If we display the XML instructions from above, we get the following.

Figure 3. Table structure
Image shows graphical illustration of a database table

In SQL, static character strings can be displayed along with the output of the query. We use this SQL feature to merge the selected values from the system tables with the static XML tags that define the structure needed for formatting.

To generate the XML syntax, we use the SQL queries from the first section and add some XML tags like "<TR>" as "fixed text." This change refers only to the selection part of the queries. These XML tags deliver the format information. To highlight the primary keys of each table, we change the background color of these columns by adding "BGCOLOR="#88ff88" ALIGN="LEFT">".

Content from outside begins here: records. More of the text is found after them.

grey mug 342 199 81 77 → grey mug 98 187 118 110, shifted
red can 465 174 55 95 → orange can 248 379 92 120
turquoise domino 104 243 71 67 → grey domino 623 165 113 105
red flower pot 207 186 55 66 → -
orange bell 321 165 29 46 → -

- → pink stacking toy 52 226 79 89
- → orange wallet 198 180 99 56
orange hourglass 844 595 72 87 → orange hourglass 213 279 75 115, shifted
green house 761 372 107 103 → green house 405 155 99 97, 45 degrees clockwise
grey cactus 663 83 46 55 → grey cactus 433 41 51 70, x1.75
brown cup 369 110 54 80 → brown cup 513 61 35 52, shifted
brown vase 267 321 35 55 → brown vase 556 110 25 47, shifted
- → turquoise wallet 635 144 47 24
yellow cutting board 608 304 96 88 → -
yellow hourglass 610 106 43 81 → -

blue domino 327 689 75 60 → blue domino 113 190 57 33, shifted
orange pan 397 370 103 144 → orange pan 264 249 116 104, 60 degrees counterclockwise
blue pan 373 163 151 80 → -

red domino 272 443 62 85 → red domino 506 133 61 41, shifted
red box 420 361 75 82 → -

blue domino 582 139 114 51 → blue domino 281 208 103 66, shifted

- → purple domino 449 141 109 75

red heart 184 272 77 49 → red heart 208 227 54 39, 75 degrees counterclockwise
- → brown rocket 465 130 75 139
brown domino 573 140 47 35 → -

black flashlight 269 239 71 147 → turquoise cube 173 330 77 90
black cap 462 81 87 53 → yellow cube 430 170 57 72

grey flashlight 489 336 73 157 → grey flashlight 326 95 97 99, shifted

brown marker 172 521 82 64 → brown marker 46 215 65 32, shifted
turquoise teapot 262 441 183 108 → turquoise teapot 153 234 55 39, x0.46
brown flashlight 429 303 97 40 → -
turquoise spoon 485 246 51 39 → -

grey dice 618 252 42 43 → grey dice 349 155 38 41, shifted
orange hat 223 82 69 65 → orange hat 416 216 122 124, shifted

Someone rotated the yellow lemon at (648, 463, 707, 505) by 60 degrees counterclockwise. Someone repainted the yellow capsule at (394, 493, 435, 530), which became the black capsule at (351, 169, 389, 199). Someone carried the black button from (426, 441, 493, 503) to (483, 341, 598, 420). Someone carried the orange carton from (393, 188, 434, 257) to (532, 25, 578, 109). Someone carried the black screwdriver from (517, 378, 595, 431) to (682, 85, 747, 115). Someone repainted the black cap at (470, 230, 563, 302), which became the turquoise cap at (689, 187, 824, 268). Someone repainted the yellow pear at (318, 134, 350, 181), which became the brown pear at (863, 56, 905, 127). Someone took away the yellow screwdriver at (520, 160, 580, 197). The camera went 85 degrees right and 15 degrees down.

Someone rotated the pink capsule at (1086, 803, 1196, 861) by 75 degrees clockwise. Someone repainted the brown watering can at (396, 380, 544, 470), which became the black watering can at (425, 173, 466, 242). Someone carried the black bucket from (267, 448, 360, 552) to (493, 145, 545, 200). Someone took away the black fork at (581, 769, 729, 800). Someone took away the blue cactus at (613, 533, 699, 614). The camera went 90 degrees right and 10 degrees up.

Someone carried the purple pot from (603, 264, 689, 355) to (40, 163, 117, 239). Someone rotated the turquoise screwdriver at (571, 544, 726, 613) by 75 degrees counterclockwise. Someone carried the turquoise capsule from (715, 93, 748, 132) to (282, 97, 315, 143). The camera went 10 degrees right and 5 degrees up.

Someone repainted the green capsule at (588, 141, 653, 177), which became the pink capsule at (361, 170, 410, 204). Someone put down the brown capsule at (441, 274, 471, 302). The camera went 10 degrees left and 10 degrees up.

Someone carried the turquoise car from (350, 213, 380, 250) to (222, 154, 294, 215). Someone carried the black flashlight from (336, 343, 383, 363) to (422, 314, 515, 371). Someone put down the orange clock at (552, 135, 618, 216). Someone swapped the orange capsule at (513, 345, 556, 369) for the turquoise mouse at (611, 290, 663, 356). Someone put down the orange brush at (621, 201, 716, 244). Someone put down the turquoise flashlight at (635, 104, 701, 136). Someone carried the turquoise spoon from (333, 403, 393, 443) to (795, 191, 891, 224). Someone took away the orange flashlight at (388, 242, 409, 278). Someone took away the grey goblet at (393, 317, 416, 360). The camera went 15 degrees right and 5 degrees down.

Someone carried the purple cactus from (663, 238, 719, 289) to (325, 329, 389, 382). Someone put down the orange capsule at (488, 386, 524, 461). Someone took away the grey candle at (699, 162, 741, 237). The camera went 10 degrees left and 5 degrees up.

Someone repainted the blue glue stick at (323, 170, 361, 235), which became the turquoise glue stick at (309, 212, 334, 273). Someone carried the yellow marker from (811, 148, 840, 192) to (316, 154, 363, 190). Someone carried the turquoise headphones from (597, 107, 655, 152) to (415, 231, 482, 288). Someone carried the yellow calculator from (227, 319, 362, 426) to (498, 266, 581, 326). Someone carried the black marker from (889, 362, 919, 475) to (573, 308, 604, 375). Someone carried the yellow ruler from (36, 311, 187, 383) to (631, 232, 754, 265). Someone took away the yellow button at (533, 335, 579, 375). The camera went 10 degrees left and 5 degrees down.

Listing 8. SQL function with XML enhancements
CREATE FUNCTION __return_colnames__(tid INTEGER)
 RETURNING LVARCHAR(30000);

 DEFINE n LVARCHAR(30000);
 DEFINE m LVARCHAR(30000);
 LET n='';
 LET m='';

 FOREACH
   SELECT '<TR><TD PORT="' || TRIM(colname) || 
case
when colno in (
        select part1 from sysindexes i, sysconstraints c
        where i.tabid = tid and i.tabid = c.tabid and c.constrtype = 'P' 
		and c.idxname = i.idxname
        union
        select part2 from sysindexes i, sysconstraints c
        where i.tabid = tid and i.tabid = c.tabid and c.constrtype = 'P' 
		and c.idxname = i.idxname
        union
	...
        select part16 from sysindexes i, sysconstraints c
        where i.tabid = tid and i.tabid = c.tabid and c.constrtype = 'P' 
	and c.idxname = i.idxname
)  then '" BGCOLOR="#88ff88" ALIGN="LEFT">'
else '" BGCOLOR="#82d1f5" ALIGN="LEFT">'
end
|| TRIM(colname) || '</TD></TR>' INTO n 
FROM syscolumns WHERE tabid = tid
   LET m = m || ' ' || n;
 END FOREACH
 RETURN m;
END FUNCTION;

All columns are tagged as row elements of a table. The columns of the primary keys are identified by the constrype 'P' in sysconstraints and are marked with a different color as background.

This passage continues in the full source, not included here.